Fix instagram_extractor.py typo, add warning to docs, and add basic regex test.

2025-03-06 16:25:38 +00:00 · 2025-03-06 16:25:38 +00:00 · fa1e65f54c
commit fa1e65f54c
--- a/src/auto_archiver/modules/instagram_extractor/manifest.py
+++ b/src/auto_archiver/modules/instagram_extractor/manifest.py
@ -10,25 +10,30 @@
    "requires_setup": True,
    "configs": {
        "username": {"required": True,
-                     "help": "a valid Instagram username"},
+                     "help": "A valid Instagram username."},
        "password": {
            "required": True,
-            "help": "the corresponding Instagram account password",
+            "help": "The corresponding Instagram account password.",
        },
        "download_folder": {
            "default": "instaloader",
-            "help": "name of a folder to temporarily download content to",
+            "help": "Name of a folder to temporarily download content to.",
        },
        "session_file": {
            "default": "secrets/instaloader.session",
-            "help": "path to the instagram session which saves session credentials",
+            "help": "Path to the instagram session file which saves session credentials. If one doesn't exist this gives the path to store a new one.",
        },
        # TODO: fine-grain
        # "download_stories": {"default": True, "help": "if the link is to a user profile: whether to get stories information"},
    },
    "description": """
-    Uses the [Instaloader library](https://instaloader.github.io/as-module.html) to download content from Instagram.
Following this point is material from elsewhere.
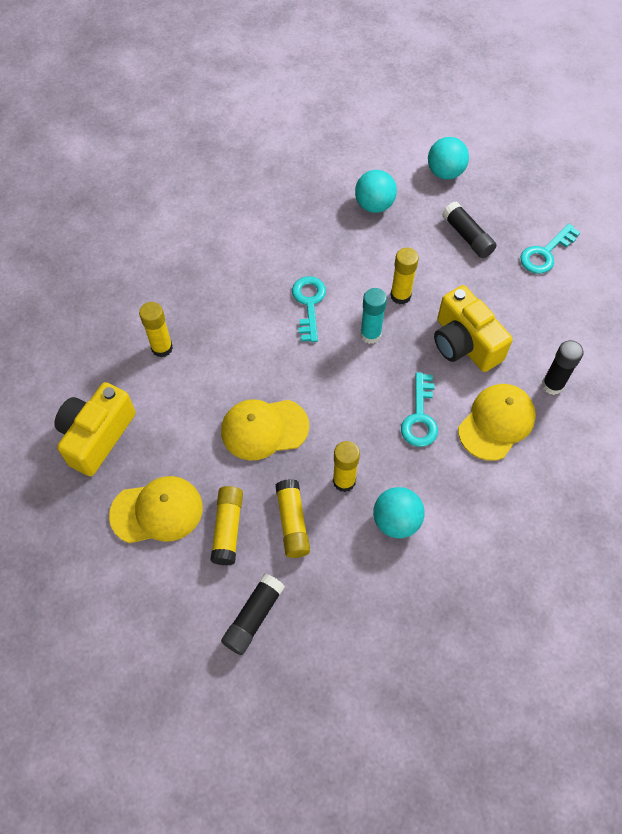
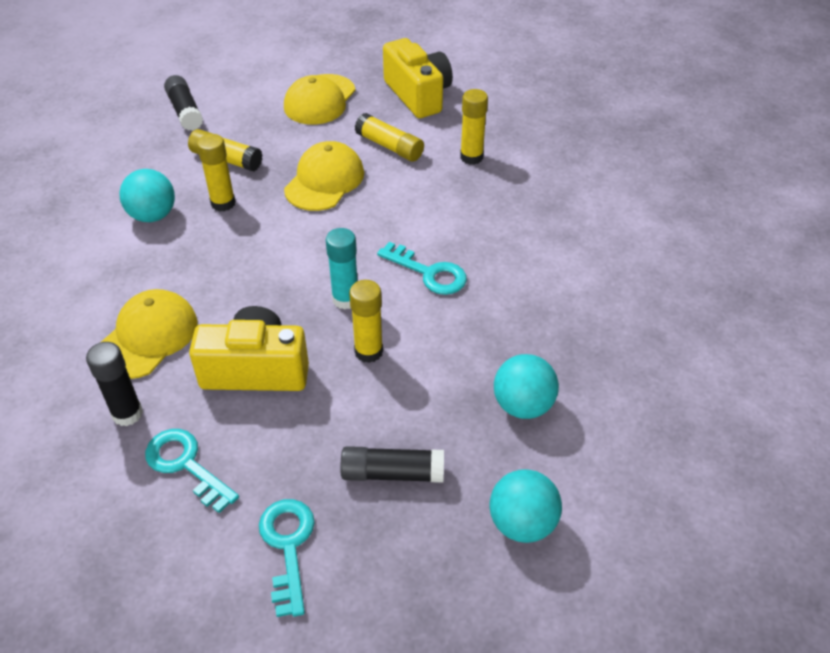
camera: 125 degrees right, 15 degrees down
(228, 528) = (263, 126): yellow glue stick -> yellow glue stick (389, 146)
(420, 417) = (220, 284): turquoise key -> turquoise key (185, 465)
(496, 422) = (148, 337): yellow cap -> yellow cap turned 135 degrees counterclockwise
This class handles both individual posts
-    and user profiles, downloading as much information as possible, including images, videos, text, stories,
+    Uses the [Instaloader library](https://instaloader.github.io/as-module.html) to download content from Instagram. 
+    
+      > ⚠️ **Warning**  
+      > This module is not actively maintained due to known issues with blocking.  
+      > Prioritise usage of the `instagram_tbot_extractor` and `instagram_api_extractor`.
+  
+    This class handles both individual posts and user profiles, downloading as much information as possible, including images, videos, text, stories,
    highlights, and tagged posts. 
    Authentication is required via username/password or a session file.
                    
--- a/src/auto_archiver/modules/instagram_extractor/instagram_extractor.py
+++ b/src/auto_archiver/modules/instagram_extractor/instagram_extractor.py
@ -4,8 +4,6 @@

 """
 import re, os, shutil
-from sys import exc_info
-
 import instaloader
 from loguru import logger

@ -17,10 +15,9 @@ class InstagramExtractor(Extractor):
    """
    Uses Instaloader to download either a post (inc images, videos, text) or as much as possible from a profile (posts, stories, highlights, ...)
    """
+
    # NB: post regex should be tested before profile
-
    valid_url = re.compile(r"(?:(?:http|https):\/\/)?(?:www.)?(?:instagram.com|instagr.am|instagr.com)\/")
-
    # https://regex101.com/r/MGPquX/1
    post_pattern = re.compile(r"{valid_url}(?:p|reel)\/(\w+)".format(valid_url=valid_url))
    # https://regex101.com/r/6Wbsxa/1
@ -38,19 +35,14 @@ class InstagramExtractor(Extractor):
        )
        try:
            self.insta.load_session_from_file(self.username, self.session_file)
-        except FileNotFoundError:
-            logger.info("No existing session file found - Attempting login with use and password.")
+        except Exception as e:
            try:
+                logger.debug(f"Session file failed", exc_info=True)
+                logger.info("No valid session file found - Attempting login with use and password.")
                self.insta.login(self.username, self.password)
                self.insta.save_session_to_file(self.session_file)
            except Exception as e:
-                logger.error(f"Failed to log in with Instaloader: {e}")
-                # TODO raise exception?
-                # raise Exception(f"Failed to log in with Instaloader: {e}")
-        except Exception as e:
-            logger.error(f"Error loading session file: {e}")
-            # TODO raise exception?
-            # raise Exception(f"Error loading session file: {e}")
+                logger.error(f"Failed to setup Instagram Extractor with Instagrapi. {e}")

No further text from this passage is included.